Merchants/vendors have responded to supershoppers by changing the way the rules are played.  No longer do merchants/vendors make their money on the price for the primary products or service, they make their money in hidden little ways.  What do I mean by this?

They make their money through extra fees.  For example:
  • Airlines compete on fare prices (the primary service) but look for every opportunity to up-charge consumers for baggage, overweight baggage, beverages and snacks, ear phones, reservation and ticketing changes, and fees for curbside check-in (peripheral services).
  • Consumer electronics companies do little more than break even on product sales and make their money on selling service contracts, interconnect cables and accessories.
  • Online retailers make their money on shipping and handling fees that bear little resemblance to the actual costs associated with shipping and handling.  They have to keep their prices unreasonably low to win the search engine price wars.
  • Banks compete on "no fee" checking but hit you on every fee under the sun.
  • Car dealers make their money on dealer options, financing, service, trade ins and service contracts and will sell cars below invoice.
  • Ink jet printers are priced below cost but the ink refills are very profitable (the Gillette razor business model).
  • Cell phone companies make money on those who use significantly less than their contracts call for or those who run over their contracts or, heaven forbid, those who use their phones while overseas.
The list goes on.  In the business to business world, there examples like this:
  • Building contractors who underbid on a contract but push for change orders at full rate for every little deviation in the design.
  • Service providers who compete by dropping their labor rate by using illegal labor or not having the required insurance they claim to have and hope for the best if there is a liability claim or investigation.
  • Hidden expenses and kickbacks to vendors on all sorts of deals from off-bid subcontractors.
  • Fees that rise with the rise in price of certain commodities but don't come down unless the customer is diligent about demanding it.
  • Eliminating post-sale and pre-sale customer service.
  • Service providers doing substandard service and promising warranties that they know they are unlikely to be able to actually deliver on.
The question, of course, is whether these buyers are really saving any money or just deluding themselves.  There are those very rare buyers who can successfully navigate the waters of the fees and hidden costs and manage to keep their total costs low in these situations but those people are the minority. The irony, of course, is that the merchants and vendors that are most honest and upfront with their pricing based on a real cost structure and lean but reasonable profit margin often lose the deals to those using this penalty pricing model--that is a pricing model predicated on finding ways to cost the customer more when then least expect it.  The buyer loses and the honest vendor and merchants lose.

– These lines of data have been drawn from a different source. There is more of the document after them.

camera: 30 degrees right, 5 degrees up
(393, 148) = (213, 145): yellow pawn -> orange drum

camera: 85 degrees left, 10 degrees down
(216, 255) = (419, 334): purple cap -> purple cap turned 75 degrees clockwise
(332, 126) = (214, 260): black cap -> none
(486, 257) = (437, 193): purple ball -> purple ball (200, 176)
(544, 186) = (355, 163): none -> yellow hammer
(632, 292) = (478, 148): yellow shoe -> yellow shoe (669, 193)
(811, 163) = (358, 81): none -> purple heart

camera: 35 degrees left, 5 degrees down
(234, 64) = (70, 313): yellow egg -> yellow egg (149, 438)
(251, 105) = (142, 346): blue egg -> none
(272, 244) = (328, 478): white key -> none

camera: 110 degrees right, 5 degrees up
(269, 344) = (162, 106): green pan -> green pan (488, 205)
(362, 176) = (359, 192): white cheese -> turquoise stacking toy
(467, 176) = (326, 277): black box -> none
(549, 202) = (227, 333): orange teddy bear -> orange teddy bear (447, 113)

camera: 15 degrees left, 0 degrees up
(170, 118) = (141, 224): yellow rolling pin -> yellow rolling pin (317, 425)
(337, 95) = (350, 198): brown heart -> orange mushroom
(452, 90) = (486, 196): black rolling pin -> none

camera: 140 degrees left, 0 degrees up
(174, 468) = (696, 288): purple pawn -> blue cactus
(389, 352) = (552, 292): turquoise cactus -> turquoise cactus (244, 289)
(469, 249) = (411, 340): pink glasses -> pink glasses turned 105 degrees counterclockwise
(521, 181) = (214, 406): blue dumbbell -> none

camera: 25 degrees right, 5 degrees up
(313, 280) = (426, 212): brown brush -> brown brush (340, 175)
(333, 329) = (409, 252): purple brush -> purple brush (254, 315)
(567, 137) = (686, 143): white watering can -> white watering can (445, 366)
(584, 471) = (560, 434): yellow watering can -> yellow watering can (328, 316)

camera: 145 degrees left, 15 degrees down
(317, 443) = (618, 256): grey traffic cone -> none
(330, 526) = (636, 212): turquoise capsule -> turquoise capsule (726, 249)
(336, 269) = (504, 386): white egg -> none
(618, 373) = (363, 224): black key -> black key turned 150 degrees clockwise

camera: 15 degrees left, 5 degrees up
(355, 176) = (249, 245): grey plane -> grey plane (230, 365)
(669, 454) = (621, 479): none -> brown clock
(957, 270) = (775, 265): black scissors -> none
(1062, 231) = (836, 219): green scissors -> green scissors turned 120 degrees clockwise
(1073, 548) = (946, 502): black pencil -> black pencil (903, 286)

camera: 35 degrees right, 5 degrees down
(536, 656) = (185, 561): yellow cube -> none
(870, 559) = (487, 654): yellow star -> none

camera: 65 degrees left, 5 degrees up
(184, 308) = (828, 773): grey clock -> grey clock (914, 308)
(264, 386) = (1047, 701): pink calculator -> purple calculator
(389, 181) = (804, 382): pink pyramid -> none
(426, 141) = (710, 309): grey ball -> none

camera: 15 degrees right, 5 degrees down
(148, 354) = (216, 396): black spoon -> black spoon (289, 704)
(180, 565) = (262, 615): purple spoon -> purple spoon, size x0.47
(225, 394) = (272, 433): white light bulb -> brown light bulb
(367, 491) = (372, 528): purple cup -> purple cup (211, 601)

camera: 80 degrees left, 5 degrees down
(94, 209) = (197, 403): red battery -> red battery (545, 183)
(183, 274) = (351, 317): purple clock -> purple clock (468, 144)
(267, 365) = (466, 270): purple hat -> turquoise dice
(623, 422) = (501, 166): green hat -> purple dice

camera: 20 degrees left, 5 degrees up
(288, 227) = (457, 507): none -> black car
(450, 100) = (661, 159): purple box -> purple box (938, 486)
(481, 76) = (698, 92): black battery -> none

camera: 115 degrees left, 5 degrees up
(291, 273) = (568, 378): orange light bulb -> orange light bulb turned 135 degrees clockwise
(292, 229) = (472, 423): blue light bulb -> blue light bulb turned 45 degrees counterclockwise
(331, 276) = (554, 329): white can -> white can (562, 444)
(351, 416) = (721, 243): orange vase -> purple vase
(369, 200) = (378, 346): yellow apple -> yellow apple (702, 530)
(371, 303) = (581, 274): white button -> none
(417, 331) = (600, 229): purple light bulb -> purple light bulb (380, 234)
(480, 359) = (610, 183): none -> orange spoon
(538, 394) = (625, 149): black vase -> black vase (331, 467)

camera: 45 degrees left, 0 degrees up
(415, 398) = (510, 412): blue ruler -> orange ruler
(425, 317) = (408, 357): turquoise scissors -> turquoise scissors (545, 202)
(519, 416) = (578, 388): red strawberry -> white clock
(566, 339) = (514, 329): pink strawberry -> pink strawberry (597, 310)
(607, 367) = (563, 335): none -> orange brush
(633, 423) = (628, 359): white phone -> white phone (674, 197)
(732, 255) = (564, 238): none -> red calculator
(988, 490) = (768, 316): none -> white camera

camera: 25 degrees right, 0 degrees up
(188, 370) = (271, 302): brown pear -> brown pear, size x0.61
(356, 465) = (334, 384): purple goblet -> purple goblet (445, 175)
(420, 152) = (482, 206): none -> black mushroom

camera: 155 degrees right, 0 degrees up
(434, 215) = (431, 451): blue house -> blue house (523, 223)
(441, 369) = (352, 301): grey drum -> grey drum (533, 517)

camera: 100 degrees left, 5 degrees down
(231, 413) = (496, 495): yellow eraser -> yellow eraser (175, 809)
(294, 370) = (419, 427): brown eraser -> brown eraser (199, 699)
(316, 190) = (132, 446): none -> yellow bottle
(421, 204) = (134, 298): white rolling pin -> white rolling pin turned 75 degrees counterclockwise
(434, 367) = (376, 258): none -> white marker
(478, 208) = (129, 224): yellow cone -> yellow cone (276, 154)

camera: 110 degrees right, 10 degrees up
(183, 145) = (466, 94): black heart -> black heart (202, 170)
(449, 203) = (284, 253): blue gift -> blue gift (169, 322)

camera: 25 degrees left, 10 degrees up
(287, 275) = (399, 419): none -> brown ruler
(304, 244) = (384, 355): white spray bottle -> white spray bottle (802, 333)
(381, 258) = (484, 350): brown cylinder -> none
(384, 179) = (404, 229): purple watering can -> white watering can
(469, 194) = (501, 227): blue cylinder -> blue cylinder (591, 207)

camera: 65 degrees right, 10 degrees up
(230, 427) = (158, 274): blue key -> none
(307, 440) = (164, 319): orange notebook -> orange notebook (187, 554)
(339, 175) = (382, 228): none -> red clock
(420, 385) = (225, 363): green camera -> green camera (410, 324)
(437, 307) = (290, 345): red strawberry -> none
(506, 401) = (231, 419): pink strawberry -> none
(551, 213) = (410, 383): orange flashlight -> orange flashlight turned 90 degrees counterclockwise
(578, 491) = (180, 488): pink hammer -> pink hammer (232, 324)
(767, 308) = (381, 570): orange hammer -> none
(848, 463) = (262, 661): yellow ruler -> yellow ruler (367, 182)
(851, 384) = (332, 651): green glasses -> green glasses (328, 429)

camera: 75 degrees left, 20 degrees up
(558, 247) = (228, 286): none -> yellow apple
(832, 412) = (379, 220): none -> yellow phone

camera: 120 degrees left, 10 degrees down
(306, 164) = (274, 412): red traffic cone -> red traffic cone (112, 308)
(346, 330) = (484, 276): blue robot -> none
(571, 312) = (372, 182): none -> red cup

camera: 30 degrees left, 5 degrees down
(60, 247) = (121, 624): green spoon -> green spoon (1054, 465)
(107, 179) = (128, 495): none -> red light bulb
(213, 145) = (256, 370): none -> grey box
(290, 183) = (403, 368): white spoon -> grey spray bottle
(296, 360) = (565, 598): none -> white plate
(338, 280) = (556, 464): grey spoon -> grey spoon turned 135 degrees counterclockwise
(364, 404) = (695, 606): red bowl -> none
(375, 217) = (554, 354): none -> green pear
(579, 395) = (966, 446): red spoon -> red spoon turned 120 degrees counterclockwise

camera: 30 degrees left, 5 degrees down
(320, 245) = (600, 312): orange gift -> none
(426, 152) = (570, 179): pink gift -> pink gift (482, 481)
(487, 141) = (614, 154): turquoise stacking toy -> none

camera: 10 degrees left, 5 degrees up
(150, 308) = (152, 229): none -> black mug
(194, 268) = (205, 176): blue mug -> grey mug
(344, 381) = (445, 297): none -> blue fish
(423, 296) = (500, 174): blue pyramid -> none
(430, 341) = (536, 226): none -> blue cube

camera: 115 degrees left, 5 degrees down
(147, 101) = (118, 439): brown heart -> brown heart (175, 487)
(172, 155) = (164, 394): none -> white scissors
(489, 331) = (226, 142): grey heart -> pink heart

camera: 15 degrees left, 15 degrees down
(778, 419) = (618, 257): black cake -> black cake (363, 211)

So, the question is this:  What is an honest vendor or merchant to do in a market like this?  I think there are only two real strategies:  The first possible strategy is to join the fray and be a bandit like your competitors.  Clearly, this is the strategy that most airlines and banks are taking as they cut services and increase fees to follow the likes of Spirit Air and Citibank.  

The second strategy is to educate, or attempt to educate, and market to prospective clients about the total fees involved and the value of the services provided to convince them.  It is vital that prospective clients understand what the cut rate vendors are really costing them.  The bad news about this strategy is that it requires mental investment on the part of consumer and some won't be willing to invest the energy into learning and possibly changing their behavior.  Additionally, as long as the consumer hope holds out hope that they can be one of that minority that actually saves money in the penalty pricing model, they are going to be difficult to convince.

1 comments:

Joseph,  March 1, 2011 7:54 AM  

Good article, we probably are all supershoppers with some products. As entrepeneurs, what do we do about it..follow one of two strategies above (both of which seem "bad news"?